Is there some intrinsic different between a device where the manufacturer has programmed it using an ARM/x86-based chip vs a microcontroller vs some other method that means in the 1st case I have the right to install whatever I want? Because that feels like what's happened with cell phones: manufacturers started building them with more capable and powerful components to drive the features they wanted to include, and because those components overlapped what we'd seen in desktop computers, we've decided that we have an intrinsic right to treat them like we historically treated those computers.


For everything on that list, I'd say that if you figure out how to run software of your choice on them the manufacturer shouldn't be able to legally stop you. (And specifically, the anti-circumvention clauses of the DMCA are terrible).

Phones get a lot of attention in this regard because they've replaced a large amount of PC usage, so locking them down has the effect of substantially reducing computing freedom.


This is sort of delightfully circular?

> I'd say that if you figure out how to run software of your choice on them the manufacturer shouldn't be able to legally stop you.

That's already the case. The manufacturer can't come after you for anything you do to your device.
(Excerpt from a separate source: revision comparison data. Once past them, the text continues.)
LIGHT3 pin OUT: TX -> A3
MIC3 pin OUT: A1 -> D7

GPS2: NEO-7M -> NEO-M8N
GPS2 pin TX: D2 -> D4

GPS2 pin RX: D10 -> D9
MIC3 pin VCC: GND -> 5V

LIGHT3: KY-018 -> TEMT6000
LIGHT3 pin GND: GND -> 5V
They can:

1. Set up their terms of service so that things you do to alter the device are grounds for blocking your access to cloud/connected services that they host on their infrastructure

2. Attempt to make it difficult to run software of your choice.

3. Use legal means to combat specific methods of redistributing tools to other people that compromise things they do in number 2.
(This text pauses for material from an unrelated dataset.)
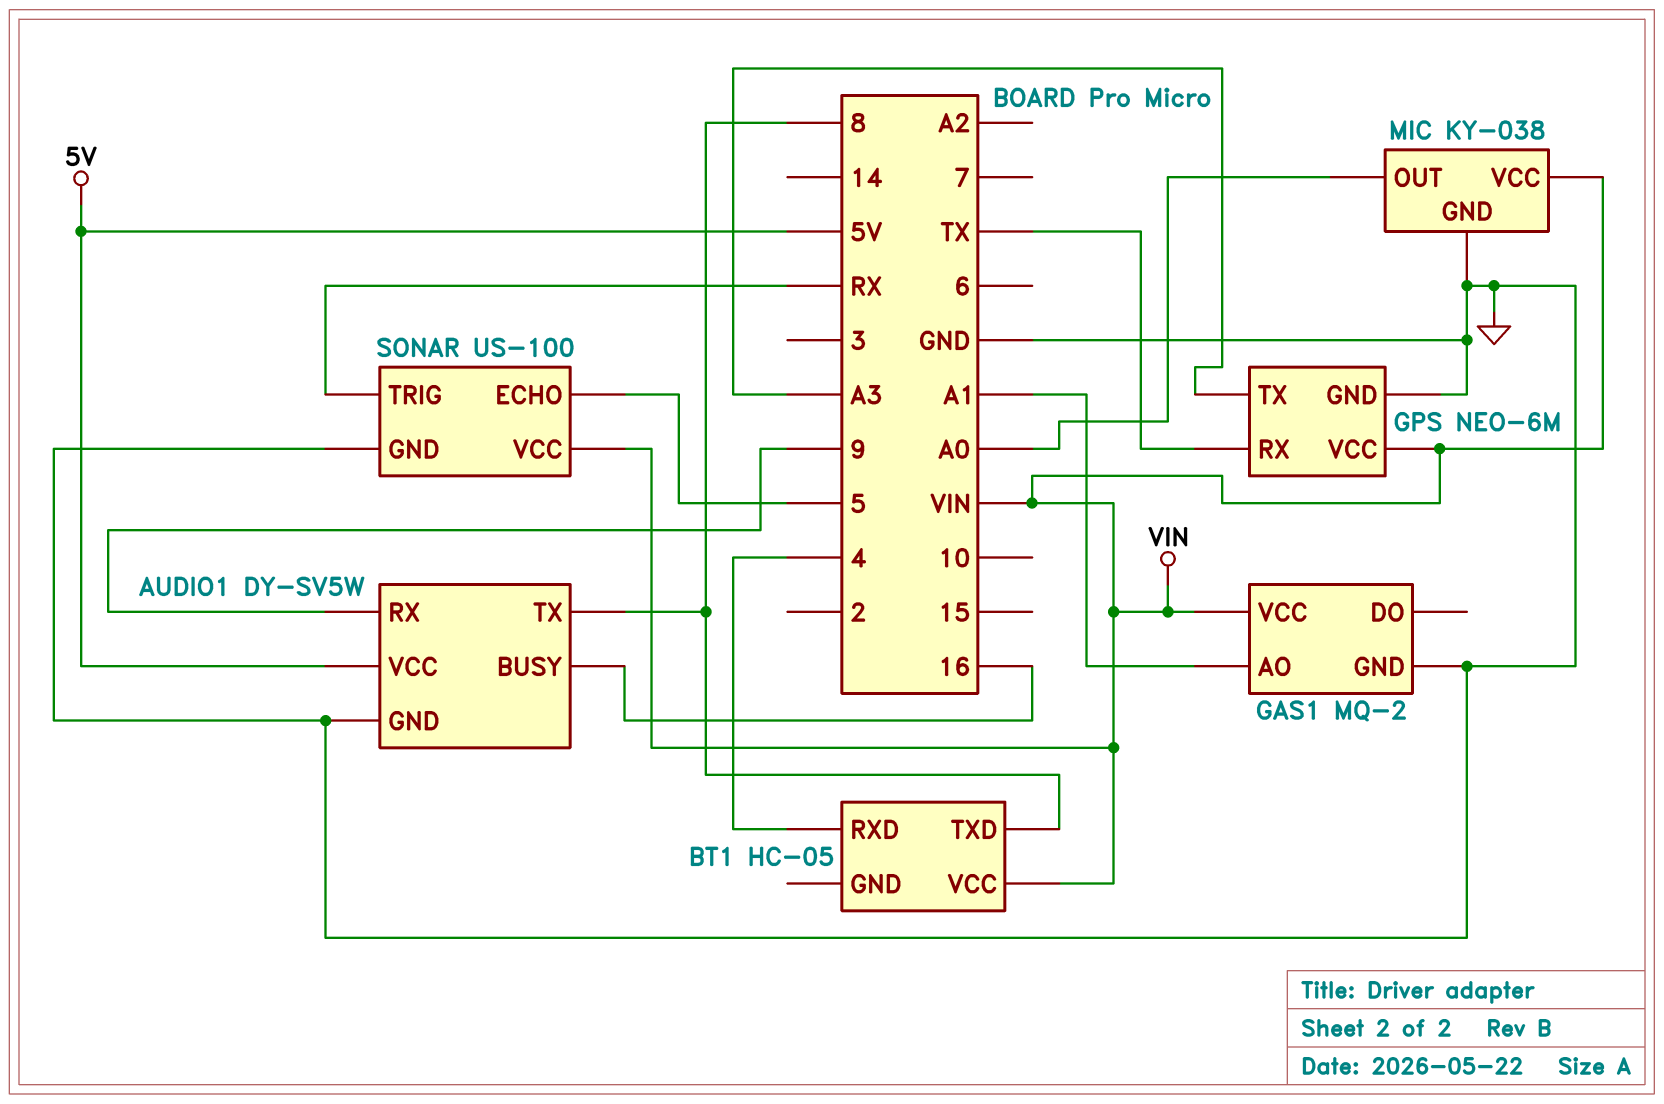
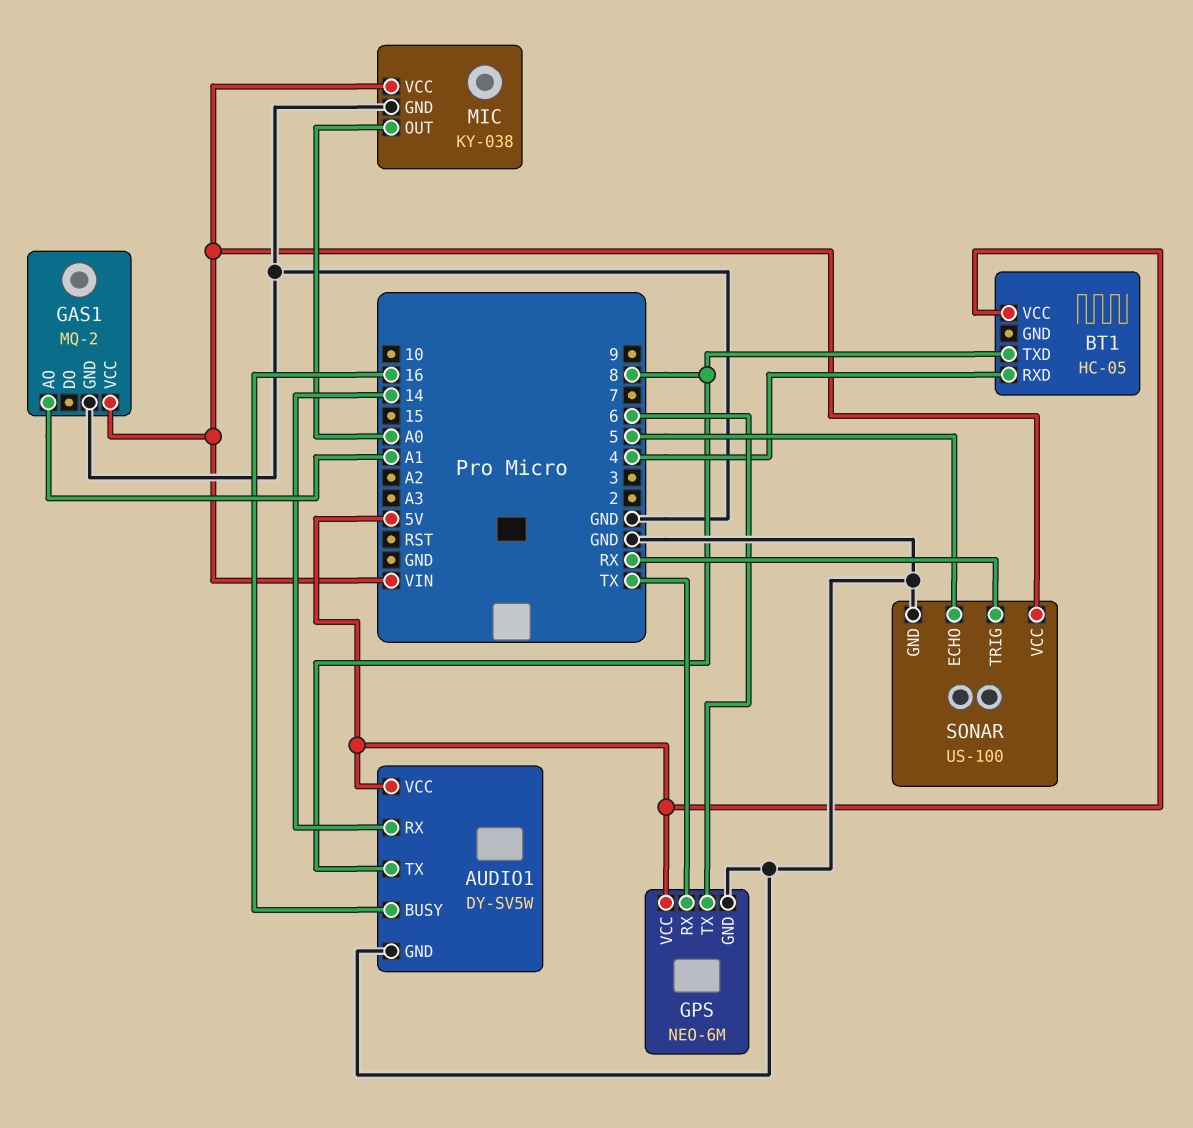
AUDIO1 pin RX: 9 -> 14
BT1 pin VCC: VIN -> 5V
GPS pin TX: A3 -> 6
GPS pin VCC: VIN -> 5V

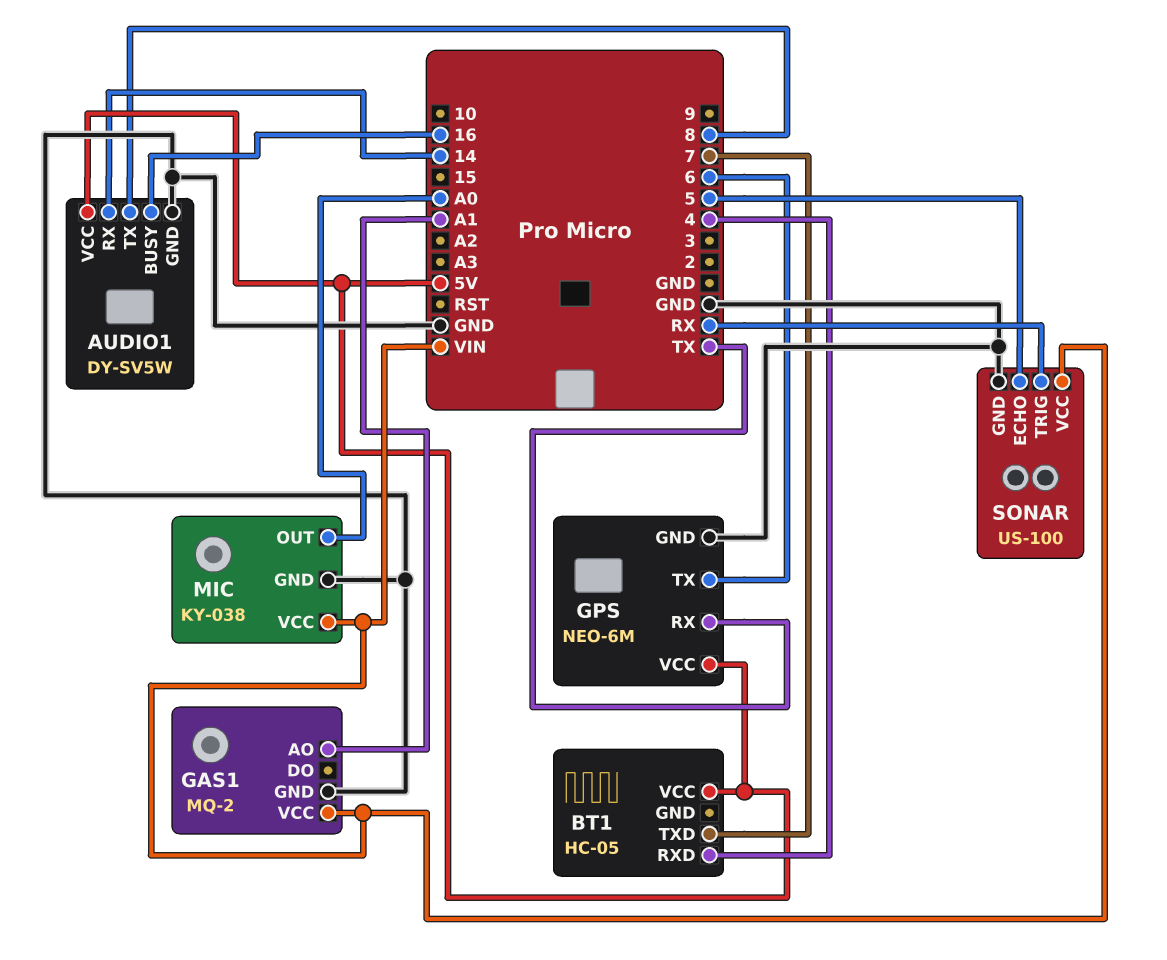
BT1 pin TXD: 8 -> 7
There is already a widespread notion of "general computing" device.

For all intents and purposes, a laptop computer and a smart phone are one. This is, for example, evidenced by the fact we run general purpose "applications" on them (not defined ahead of time), including a most general app of them all (a web browser).

For other device types you bring up, I would go with a very similar distinction: when you can run an open ended app platform like a browser, why not be able to install non-browser based applications as well? Why require going through a vendor to do that?
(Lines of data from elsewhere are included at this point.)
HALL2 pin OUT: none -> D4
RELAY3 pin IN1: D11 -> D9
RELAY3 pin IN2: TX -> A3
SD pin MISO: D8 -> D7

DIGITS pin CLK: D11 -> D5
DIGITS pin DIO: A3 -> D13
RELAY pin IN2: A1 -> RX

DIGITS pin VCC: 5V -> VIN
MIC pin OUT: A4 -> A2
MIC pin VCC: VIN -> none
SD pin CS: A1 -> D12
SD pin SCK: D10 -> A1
"why not" isn't a compelling case for something to be a fundamental right.

I'm not saying I dislike the concept of being able to run my own code on my devices. I love it. I do it on several devices, some of which involve circumventing manufacturer restrictions or controls.

I just don't think that because manufacturers started using the same chips in phones as computers, they magically had new requirements applied to them. Phones had app stores before they were built using the same chips. My watch lets me install apps from an app store.


You've asked for an intrinsic difference between a class of devices: no, you are unlikely to want to run general purpose apps on your washing machine. Yes, you are likely to do so on your smart phone. Probable on your modern "smart TV". Low probability on your eReader.

Legislation like EU Cybersecurity Act hopefully pushes things into more of a fundamental rights thing by demanding that devices don't go into the trash pile as soon as the vendor stops issuing security updates by mandating an ability to keep operating these devices without negatively affecting Internet at large (by, for example, becoming a part of a botnet).

This is already possible with many general compute devices by putting a version of up-to-date GNU/Linux or FreeBSD or... on it. And for a smaller subset of GC smartphones, with AOSP-based Android.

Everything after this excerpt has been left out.